Committee Comment: The first paragraph of Cook Co. Cir. Ct. R. 13.4(e)(x)(c) follows existing state law (Uniform Mediation Act) regarding disclosure of conflicts of interest. The second paragraph of subsection (e)(x)(c) is derived from Lake Co. Cir. Ct. R. 11.13(G) (19th Cir.)(eff. August 6, 2010), although the waiver provision of the Lake County Rule applies only to therapist-mediators.
The previous Rule 13.4(e)(vi) (eff. October 26, 2012) provided: "No mediator shall continue service on a case in which his or her impartiality is impaired by any personal, financial or other relationship with either party or his or her counsel. If the mediator has or has had any conflict of interest, including, but not limited to, a current or previous therapeutic, personal, or economic relationship with either any child, stepparent, other relative, counsel, or anyone else involved in the case, he or she shall decline the appointment."

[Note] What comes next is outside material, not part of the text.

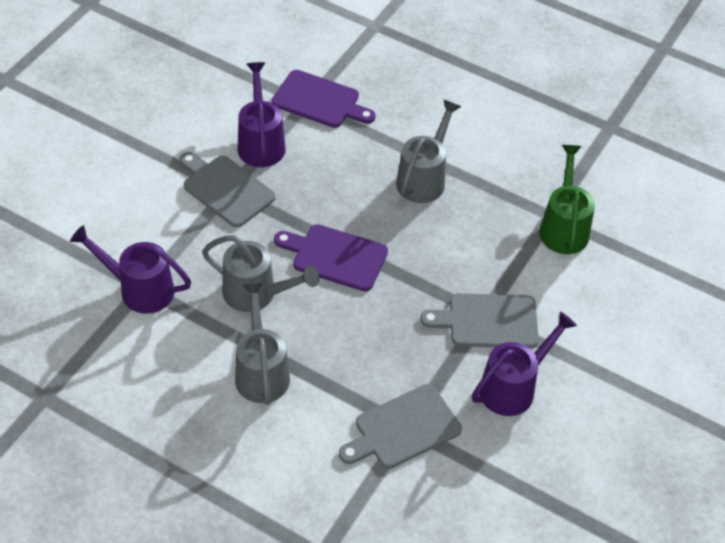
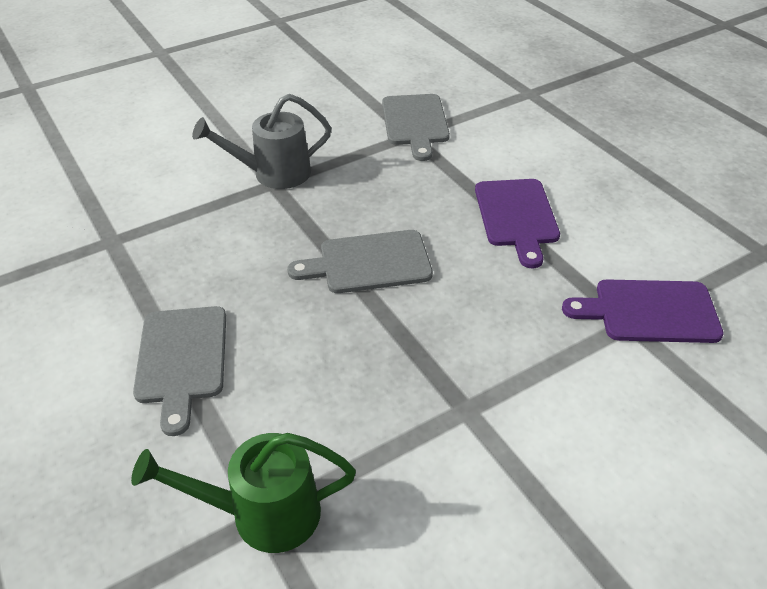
grey watering can: 3 -> 1
purple watering can: 3 -> 0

Committee Comment: Ill. S. Ct. R. 99(b)(1) ( eff. Mar. 1, 2013) provides: "Each judicial circuit electing to establish a mediation program shall adopt rules for the conduct of the mediation proceedings. A person approved by the circuit to act as a mediator under these rules shall have judicial immunity in the same manner and to the same extent as a judge." In accordance with Rule 99(b)(1), it is the intention of the Committee that court-certified private mediators, see Cook Co. Cir. Ct. R. 13.4(e) (x)(b), as well as private mediators to whom the parties have stipulated in a court order to mediate a specific matter, see Cook Co. Cir. Ct. R. 13.4(e) (iii)(a), will have judicial immunity. However, nothing in these rules is intended to extend such immunity to mediators who are neither court-certified nor designated in a stipulated court order to mediate a specific matter.

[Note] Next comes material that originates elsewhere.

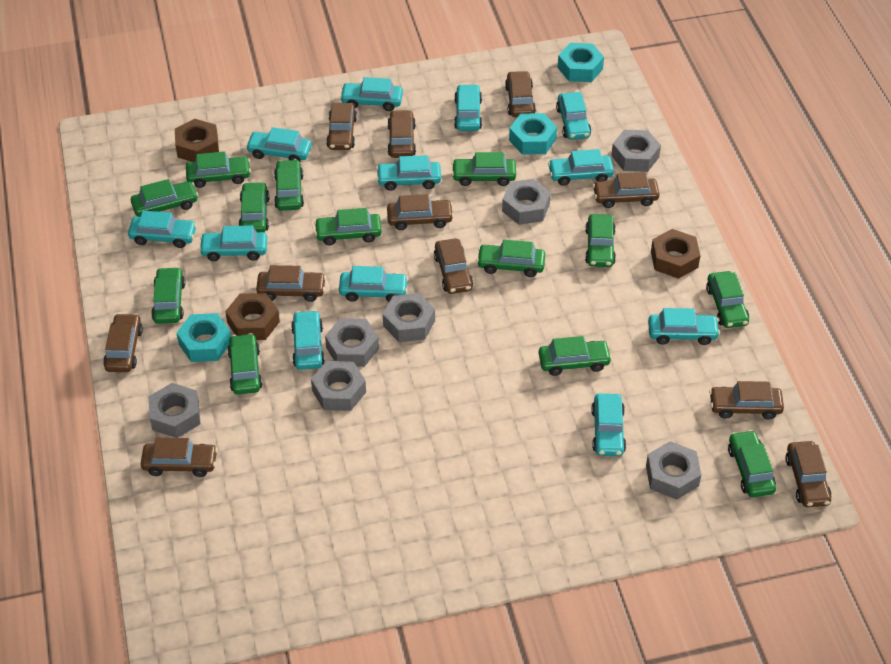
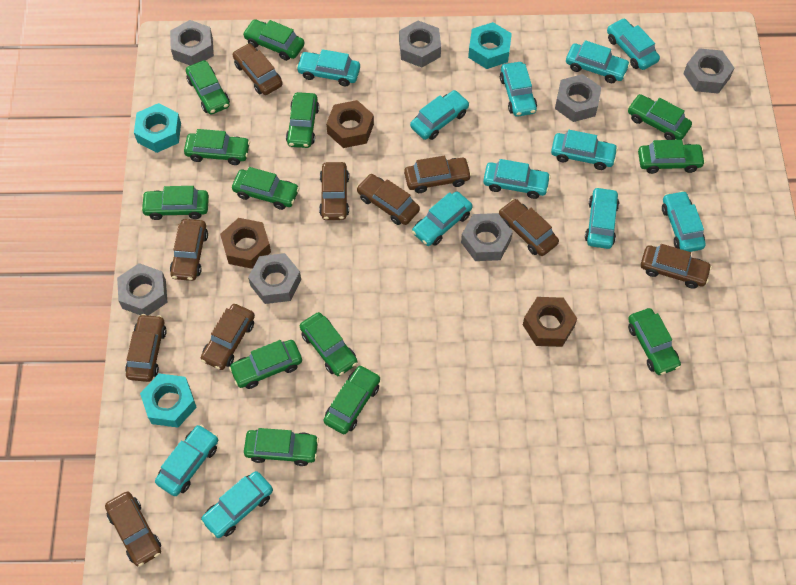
brown car: 11 -> 10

Committee Comment: This rule is derived in part from Cook Co. Cir. Ct. Rs. 20.09 (Law Div.) (eff. April 5, 2004), 21.09 (Chancery Div.) (eff. August 1, 2013). In addition, Ill. S. Ct. R. 99(b)(2)(x) (eff. Mar. 1, 2013 ) requires that circuit rules address the "Mechanism for reporting to the Illinois Supreme Court on the mediation program."
Committee Comment: This rule is derived from Cook Co. Cir. Ct. Rs. 20.11 Law Div.) (eff. April 5, 2004) and 21.11 (Chancery Div.) (eff. August 1, 2013).
Committee Comment: The rule regarding the Advisory Committee is derived from the previous Cook Co. Cir. Ct. R. 13.4(e)(xx) (eff. October 16, 2012).
[Amended, effective October 16, 2012].